Okay, first things first! Sorry about the long absence but I’m back now! Back and even crazier than ever! Now more pantsless!
Toommate said something interesting about my driving the other day. She told me that I’m more aggressive now than I was when she first met me. She’s right, you know. I am. I used to just be a simple driver, chillin’ in the Toyota, always offering up the right of way, waving at random people.
Now? I’m a vindictive bitch who wouldn’t yield the right of way to Johnny Depp.
So what caused the change? I’ve thought long and hard about this and I’ve realized what it was: Last year when I renewed my registration (5 months late), I was given new license plates. I was sad at first. I loved my original license plates. XPM03X. So easy to remember. And I even thought they looked cute. Ah, good ol’ XPM03X. . .how you got me through so many events–my first flat tire, my first time rearending someone, my second, third, and fourth flat tires, my second time rearending someone, not to mention the countless bugs you ate just so I didn’t have to.
See? You can see why I was slightly melancholy. How do you just throw away old license plates? Oh, I’ll tell you how. You open up the new plates and see that they are Z60KNG. Yup, that’s right. Z60KNG.
Z60KNG. Those license plates belong on a 2 ton big rig, not on a tiny purple Tercel made of aluminum foil! The new plates made me tough; they made me strong! I walked out of the DMV with my head held high. I started driving with a vengence. I was Patrick Swazye in Black Dog. I was those muscley wrestler guys in the movie where they do something with a truck. I was a hoss.
See, I wasn’t *just* given new license plates that day. I was given a penis.
I’ve used my penis well.

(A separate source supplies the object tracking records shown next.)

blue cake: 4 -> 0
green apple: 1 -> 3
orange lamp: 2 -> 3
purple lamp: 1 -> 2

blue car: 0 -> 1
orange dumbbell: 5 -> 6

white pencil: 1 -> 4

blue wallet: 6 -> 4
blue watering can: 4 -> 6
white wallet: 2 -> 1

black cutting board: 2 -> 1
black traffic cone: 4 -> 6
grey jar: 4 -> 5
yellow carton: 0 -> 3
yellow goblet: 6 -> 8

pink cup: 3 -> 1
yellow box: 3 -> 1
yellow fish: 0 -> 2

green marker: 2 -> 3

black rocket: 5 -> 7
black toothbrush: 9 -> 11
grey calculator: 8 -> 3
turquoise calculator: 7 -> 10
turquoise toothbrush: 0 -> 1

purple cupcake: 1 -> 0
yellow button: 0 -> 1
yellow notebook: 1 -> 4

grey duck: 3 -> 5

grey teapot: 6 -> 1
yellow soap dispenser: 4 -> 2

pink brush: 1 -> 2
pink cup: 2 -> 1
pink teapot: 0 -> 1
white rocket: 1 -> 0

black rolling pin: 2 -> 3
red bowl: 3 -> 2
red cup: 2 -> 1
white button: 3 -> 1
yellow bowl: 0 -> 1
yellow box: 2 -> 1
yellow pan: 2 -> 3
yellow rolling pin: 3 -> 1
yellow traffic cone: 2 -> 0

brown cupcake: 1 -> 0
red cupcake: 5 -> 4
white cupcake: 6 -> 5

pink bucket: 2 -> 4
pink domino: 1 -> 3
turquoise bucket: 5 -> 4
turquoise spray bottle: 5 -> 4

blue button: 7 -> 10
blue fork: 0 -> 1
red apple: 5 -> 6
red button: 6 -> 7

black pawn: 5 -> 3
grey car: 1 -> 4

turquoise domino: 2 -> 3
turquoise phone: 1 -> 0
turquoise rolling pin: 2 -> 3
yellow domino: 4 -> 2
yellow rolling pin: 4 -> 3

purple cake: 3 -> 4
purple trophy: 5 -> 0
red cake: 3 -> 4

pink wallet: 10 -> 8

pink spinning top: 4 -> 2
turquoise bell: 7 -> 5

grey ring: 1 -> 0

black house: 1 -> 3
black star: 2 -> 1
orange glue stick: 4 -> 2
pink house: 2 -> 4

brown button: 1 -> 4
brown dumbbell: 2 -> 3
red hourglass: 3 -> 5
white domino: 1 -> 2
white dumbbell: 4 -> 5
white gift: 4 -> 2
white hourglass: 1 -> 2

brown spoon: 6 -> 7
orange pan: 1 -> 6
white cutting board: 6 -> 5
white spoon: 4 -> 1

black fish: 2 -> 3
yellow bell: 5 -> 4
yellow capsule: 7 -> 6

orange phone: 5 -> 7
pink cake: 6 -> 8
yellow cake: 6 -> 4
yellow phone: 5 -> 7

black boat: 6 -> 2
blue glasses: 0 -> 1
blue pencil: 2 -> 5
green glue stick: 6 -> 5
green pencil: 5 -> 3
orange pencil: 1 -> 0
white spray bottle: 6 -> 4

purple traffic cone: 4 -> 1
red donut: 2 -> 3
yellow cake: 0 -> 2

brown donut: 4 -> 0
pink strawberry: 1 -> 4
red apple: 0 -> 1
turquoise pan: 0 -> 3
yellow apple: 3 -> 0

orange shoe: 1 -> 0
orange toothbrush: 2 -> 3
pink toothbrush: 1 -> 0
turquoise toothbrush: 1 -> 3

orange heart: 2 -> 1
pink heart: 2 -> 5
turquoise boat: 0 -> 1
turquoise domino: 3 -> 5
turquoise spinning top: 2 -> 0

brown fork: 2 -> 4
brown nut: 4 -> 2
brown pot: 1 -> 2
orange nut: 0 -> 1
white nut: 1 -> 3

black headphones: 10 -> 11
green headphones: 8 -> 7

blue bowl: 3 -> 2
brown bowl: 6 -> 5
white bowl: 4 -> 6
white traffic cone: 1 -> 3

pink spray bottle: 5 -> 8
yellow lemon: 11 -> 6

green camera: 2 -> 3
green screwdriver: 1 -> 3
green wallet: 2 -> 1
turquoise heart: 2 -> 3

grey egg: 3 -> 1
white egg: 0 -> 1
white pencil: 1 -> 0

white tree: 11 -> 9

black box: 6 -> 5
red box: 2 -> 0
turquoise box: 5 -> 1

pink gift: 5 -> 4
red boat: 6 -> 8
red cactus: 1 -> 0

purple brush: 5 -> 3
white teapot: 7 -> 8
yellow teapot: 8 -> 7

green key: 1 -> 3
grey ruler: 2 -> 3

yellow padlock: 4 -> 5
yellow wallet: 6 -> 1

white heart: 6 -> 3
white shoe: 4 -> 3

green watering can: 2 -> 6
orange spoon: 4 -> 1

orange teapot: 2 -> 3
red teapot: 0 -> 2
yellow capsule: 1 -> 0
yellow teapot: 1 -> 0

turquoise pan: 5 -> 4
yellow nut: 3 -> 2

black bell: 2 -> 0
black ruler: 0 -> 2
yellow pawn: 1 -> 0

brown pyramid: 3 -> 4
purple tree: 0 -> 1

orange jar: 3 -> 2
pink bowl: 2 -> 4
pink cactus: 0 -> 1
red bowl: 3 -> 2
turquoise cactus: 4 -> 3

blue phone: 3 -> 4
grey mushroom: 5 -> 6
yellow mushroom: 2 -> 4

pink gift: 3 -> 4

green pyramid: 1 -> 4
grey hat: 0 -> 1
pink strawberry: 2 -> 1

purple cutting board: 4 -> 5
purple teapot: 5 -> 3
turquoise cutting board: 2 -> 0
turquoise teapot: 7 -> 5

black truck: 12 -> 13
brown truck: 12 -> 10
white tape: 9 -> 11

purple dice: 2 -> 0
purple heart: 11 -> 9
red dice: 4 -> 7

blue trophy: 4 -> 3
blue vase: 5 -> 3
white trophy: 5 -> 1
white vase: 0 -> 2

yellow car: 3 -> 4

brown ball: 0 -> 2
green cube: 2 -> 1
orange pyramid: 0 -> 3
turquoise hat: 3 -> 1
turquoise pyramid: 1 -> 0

One might even call me “ballsy.” One better, anyway, or I may just run one down with a two-door killing machine. I blaze through yellow lights with no fear. I turn right on red, sometimes without coming to a complete stop. I’ve been known to call innocent drivers “tools” and at least once a week I will holler, “Shit…crapbag!” at the top of my lungs. It’s not Tourette’s. Nope. It’s just my new wang. Z60 Wang. KNG for KING! KING OF THE ROAD!
I’m a little road-ragey even as I sit here now. I’m going to go take a bubble bath and reclaim some of my feminine side. I’m still sweet and I’ll still be your best friend. . .
Just don’t cut me off on a two lane hwy, mofo, or bitch be hittin’ the floor!